Pilotos

JON JUARISTI, ABC – 29/03/15

Jon Juaristi
Jon Juaristi

· En buena medida, el terror que ha causado la catástrofe de los Alpes deriva de una metáfora política.

Reflexión obligada: los casos (no muchos, es verdad, pero, sin duda, bien conocidos por los profesionales del ramo) de pilotos de aviación que se han suicidado llevándose consigo las vidas de pasajeros y tripulaciones parecen suficientes como para establecer una pauta a la que otros pilotos podrían recurrir en arrebatos de desesperación, de modo análogo a los suicidas peatonales que escogen morir de forma convencional, lanzándose al vacío desde edificios o viaductos especialmente señalados como idóneos por una tradición siniestra (excluyo, por supuesto, a los fanáticos que se inmolan con sus víctimas por motivos ideológicos o religiosos, como los kamikazes japoneses o los yihadistas que destruyeron las Torres Gemelas).

Quiero decir con ello que la hipótesis de la enfermedad mental no es necesaria para explicar tales comportamientos. Hay suicidas y homicidas perfectamente sanos. Acaso impedir pilotar a los depresivos disminuya el riesgo de catástrofes como la del 4U952 de Germanwings, pero no lo eliminará. Desde el mismo momento en que embarcamos en un avión intuimos que el riesgo persiste con una probabilidad indeterminada.
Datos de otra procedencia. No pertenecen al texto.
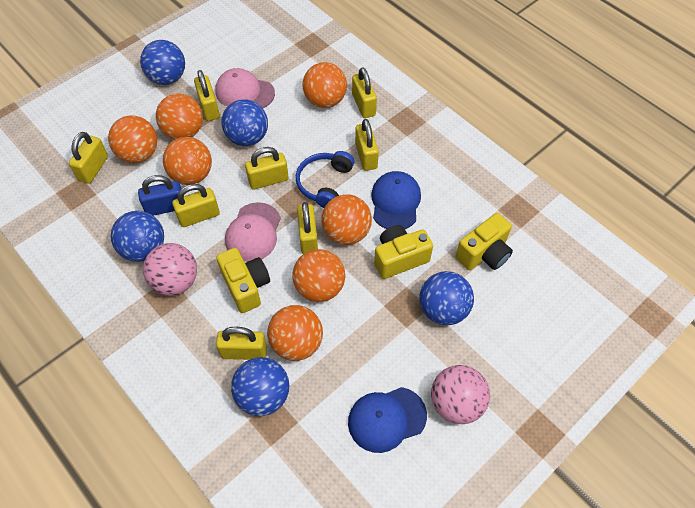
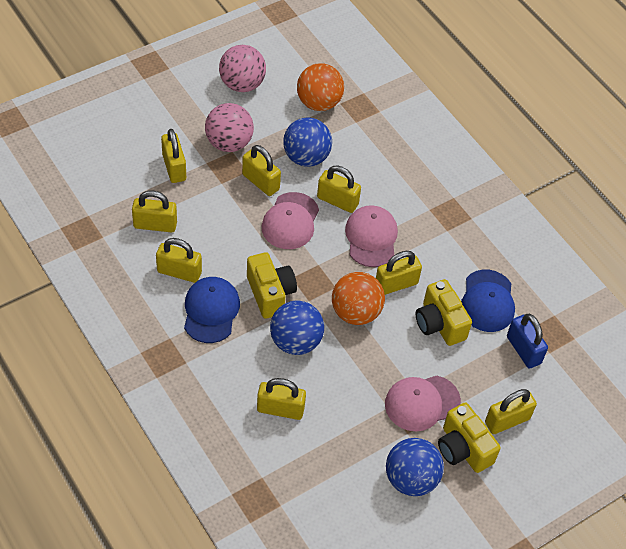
blue ball: 5 -> 3
blue headphones: 1 -> 0
orange ball: 7 -> 2
pink cap: 2 -> 3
Tengo montones de amigos ateos o agnósticos que se ponen a rezar tras el despegue, sin aprensión interior alguna, cosa bastante comprensible. Yo también lo hago. Sale más barato que los tranquilizantes o que el güisqui.

¿Estaba loco Andreas Lubitz? ¿Deprimido hasta la insania? ¿Sufrió lo que se suele llamar una enajenación súbita? Nunca lo sabremos, por muchas conjeturas que manejen especialistas o profanos. Lo que nos consta es que no se necesita estar pirado ni deprimido para matarse o matar ni para matarse matando. La hipótesis de la locura o de la depresión tranquiliza, porque apunta a una causa que se podría evitar, teóricamente, a golpe de cuestionario psicológico. Ahora bien, en realidad tal supuesto es del mismo orden científico que las oraciones a la Virgen de Loreto.
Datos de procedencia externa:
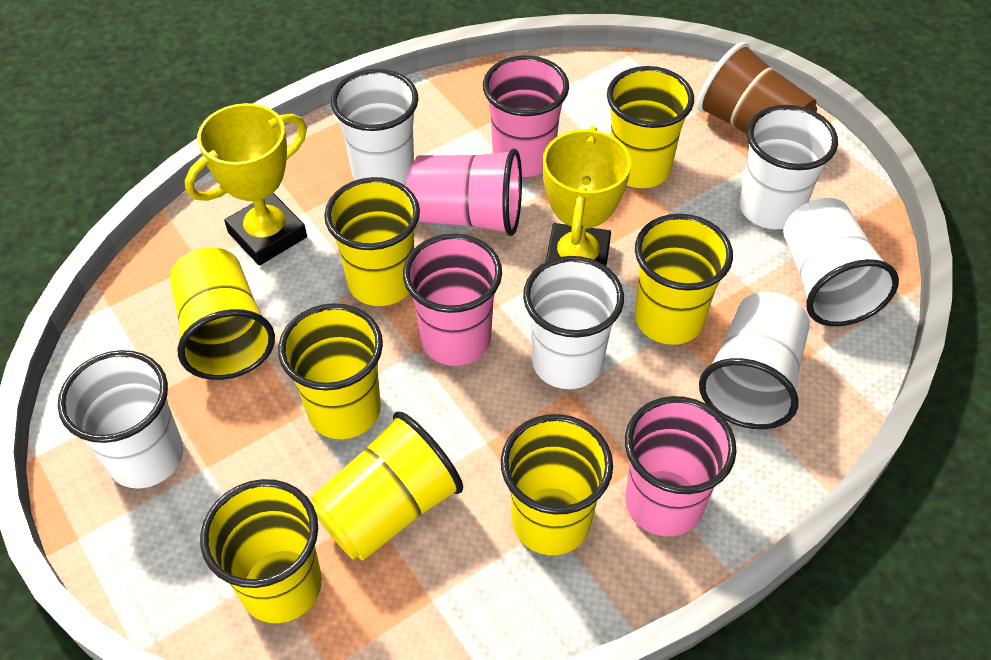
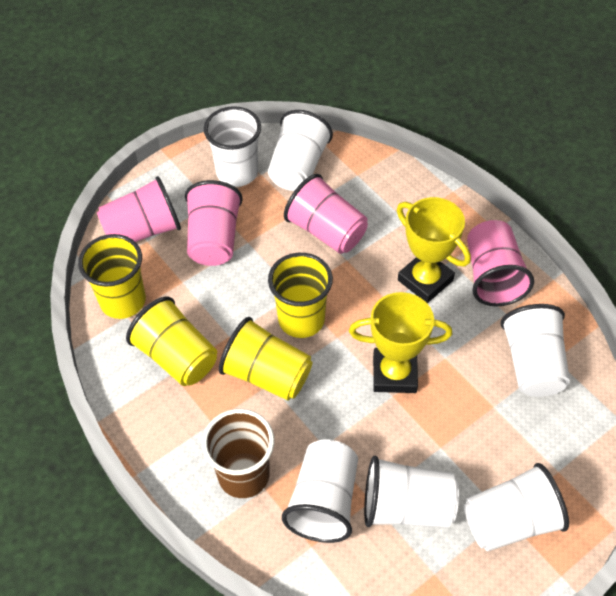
yellow cup: 8 -> 4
Así que a algunos columnistas les ha dado estos días por hablar del Mal y del mysterium iniquitatis. O sea, no de la enfermedad, sino del pecado. Se nota la inminencia de la Semana Santa en esta alusión al mal moral o al mal teológico frente al mal psicopatológico. Es que hay que ser muy mal bicho para hacer lo que ha hecho Lubitz, piensan algunos. O no. Se puede ser tan malo o tan bueno como cualquier hijo de vecino y portarse peor que el copiloto suicida, pero esto ya lo admite menos gente, porque casi todos estamos seguros de que nunca haríamos una salvajada semejante. Pues depende. En realidad, resultaría más eficaz el hábito de vigilarse uno mismo que la revisión psiquiátrica semanal, pero, claro, aquello no sería controlable, y esto, sí.

Con todo, hay otro factor que explica el terror que ha despertado el caso Lubitz, aunque no se trate de terrorismo. Y es que el avión en vuelo se ha convertido en la metáfora política central de nuestro tiempo, como antaño lo fue el barco en alta mar (recordemos que, ya en la antigua Grecia, el concepto de gobierno surgió como metáfora del pilotaje). La tradición maquiavélica sostiene que importa sólo la habilidad del gobernante, no su catadura moral. El piloto debe despegar, volar y aterrizar sin problemas. Daría lo mismo que fuera un sinvergüenza o un tipo irreprochable. Verdad es que no hay que pasarse al otro extremo, o sea, al del buenismo con el que buscan justificarse los ineptos, pero está más que comprobado que la corrupción moral de los políticos destruye la política. Ahora bien, Lubitz no era, según sus supervisores y empleadores, un piloto inexperto. Tampoco, según sus vecinos y amigos, un canalla. La tragedia sobrevino, según todos los indicios, cuando decidió aislarse con todos los poderes en su mano.